Едва ли еще какое другое обращение могло бы так обескуражить, как эти естественные слова девушки, торопящейся обсушить ногу. Гленар стиснул зубы и вышел на свет. Он был расстроен и бледен. Пытаясь выразить улыбкой, что улыбается по своему адресу, Гленар увидел темные, блестящие глаза, взглянувшие на него с сочувствием и досадой. Это был заслуженный, безмолвный упрек. Гленар так страдал, что в этот момент чувствовал не любовь, а желание покончить с объяснением, отступить от которого уже не мог.
– Я вас люблю, – сказал он таким тоном, как если бы прислушивался к своим словам, проверяя, то ли сказано, что надо сказать.
Наступило молчание. В переменившемся выражении лица Гленара Джесси уловила черту мести за перенесенную боль, и она снова почувствовала сырость чулка.

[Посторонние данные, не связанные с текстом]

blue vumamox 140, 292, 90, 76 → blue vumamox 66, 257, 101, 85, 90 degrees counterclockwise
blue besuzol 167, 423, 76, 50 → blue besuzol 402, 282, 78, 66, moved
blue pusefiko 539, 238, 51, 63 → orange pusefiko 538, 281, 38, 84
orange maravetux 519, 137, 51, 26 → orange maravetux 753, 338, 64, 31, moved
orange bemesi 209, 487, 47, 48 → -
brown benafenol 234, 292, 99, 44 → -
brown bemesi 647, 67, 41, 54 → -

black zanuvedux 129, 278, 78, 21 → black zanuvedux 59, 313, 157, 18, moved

– Ну, вот, – сказала она, гладя Гленара по неопределенно протянутой руке, – вы высказались, и вам станет легче теперь. Ничего подобного быть не может. Но, если вы меня действительно любите, будьте добры сходить в дом к горничной и сказать, чтобы она мгновенно представила мне сюда зеленые чулки и серые туфли. А затем вернитесь к Аронте и придумайте благовидный предлог своему отсутствию.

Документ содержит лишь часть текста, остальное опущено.